Thanks for the photos. Nala's set up sounds like what I have been planning for my goats, a milk shed/ goat shed/ dog house across the driveway from the house. And your boys are very good looking . Congrats!


----------



## GraceAlice (Jun 7, 2013)

I don't know why, but my dogs don't roam unless you intentionally (okay, maybe not so intentionally) let them out. They have pretty flimsy fencing right now in some places, but they have never even attempted a jump. They also only bark when needed (we are surrounded by howling coyotes so at night they do bark quite a lot. Can't blame them!) and I love that about them. I also like the idea of a pair, because they got to learn and do things together as puppies, and now they are two peas in a pod and watch over their animals as a team. Si will "tell" Annie if she is doing something bad like getting a little rough or something. It's pretty cute! 

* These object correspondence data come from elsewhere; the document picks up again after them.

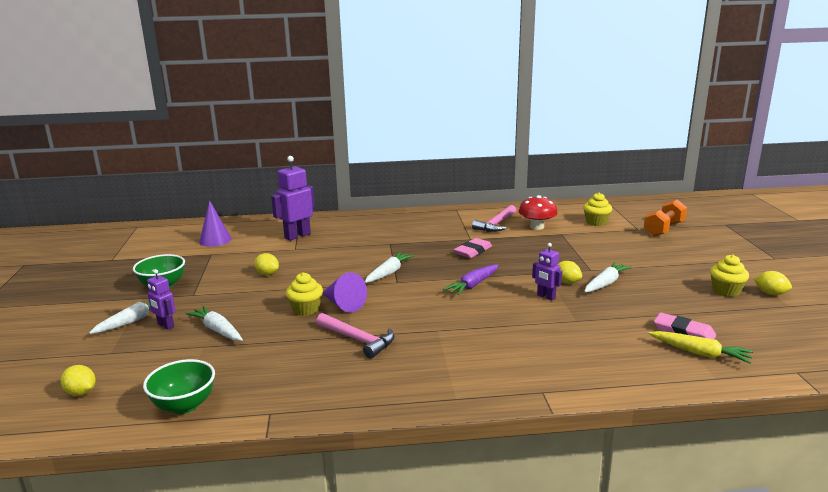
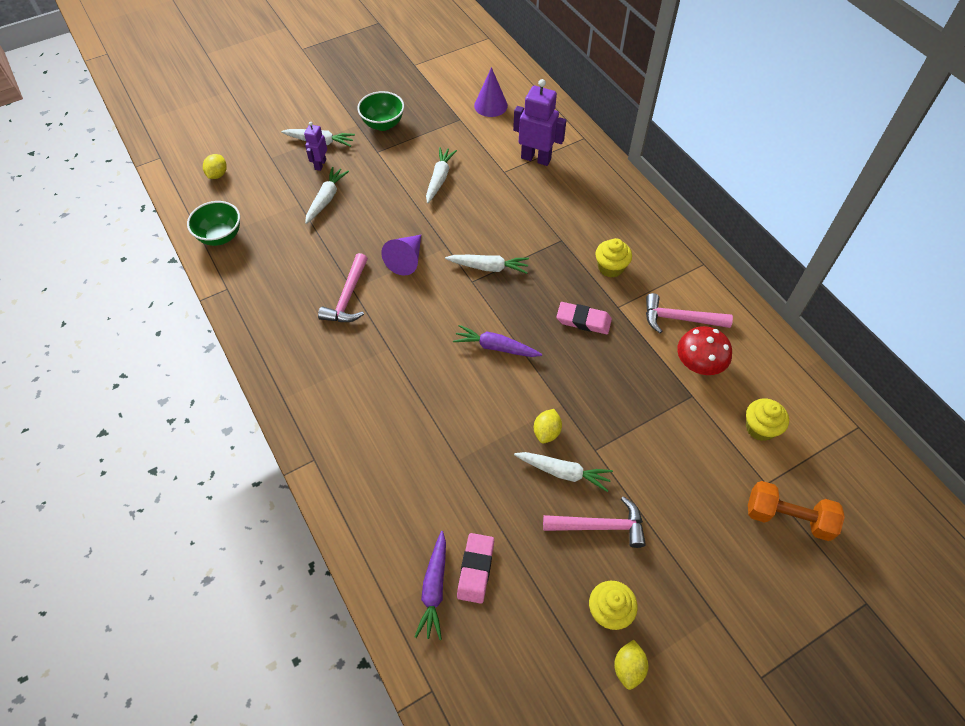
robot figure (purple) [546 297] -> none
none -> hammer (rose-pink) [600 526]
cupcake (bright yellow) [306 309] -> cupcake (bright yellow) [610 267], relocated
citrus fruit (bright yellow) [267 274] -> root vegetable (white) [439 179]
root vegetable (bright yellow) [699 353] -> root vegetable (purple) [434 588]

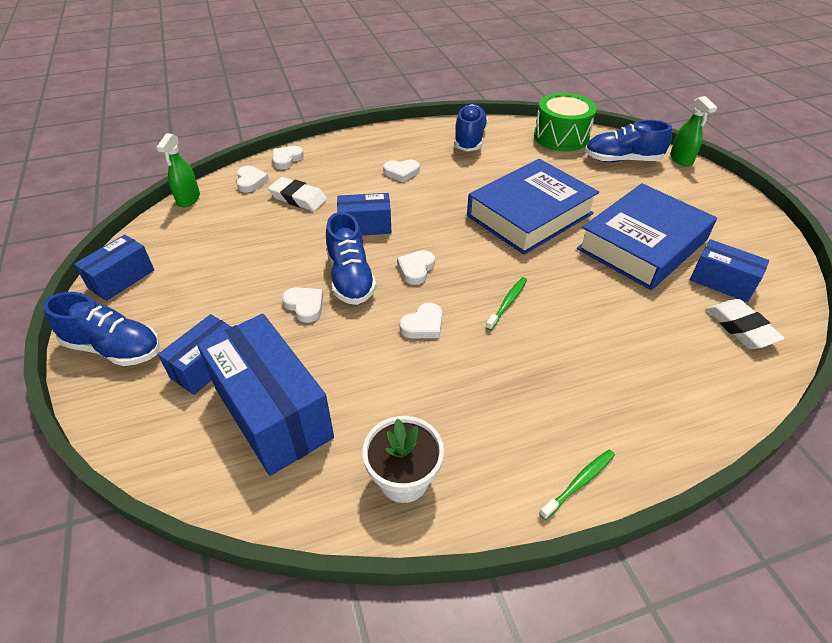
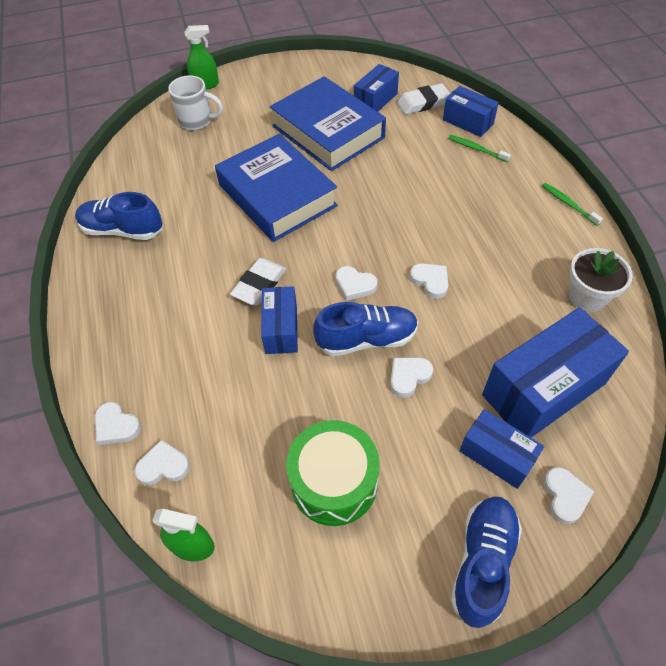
parcel (royal blue) [121 279] -> parcel (royal blue) [468 122], relocated
gum eraser (white) [298 198] -> gum eraser (white) [259 285], relocated
love heart (white) [401 172] -> love heart (white) [565 496], relocated
toothbrush (leaf-green) [507 303] -> toothbrush (leaf-green) [476 149], relocated
drum (leaf-green) [561 137] -> drum (leaf-green) [334 482], relocated
shoe (royal blue) [622 160] -> tea mug (white) [197 120]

It's honestly like having two well behaved litter mates. Except we won't be linebreeding when they have puppies. It's nice, because they are completely unrelated but act like they are brother and sister. They never leave each others side unless there's a real reason, but if they are planning on doing something bad (i.e. running away because the gate was left open, that's never happening again!), they always go together! I can't wait to see how their puppies act. And look. It will be interesting.


----------



## Tango (Aug 19, 2002)

Will be nice to see how they progress on their guardian duties. 3/4 Anatolian sounds like a really sweet working pup


----------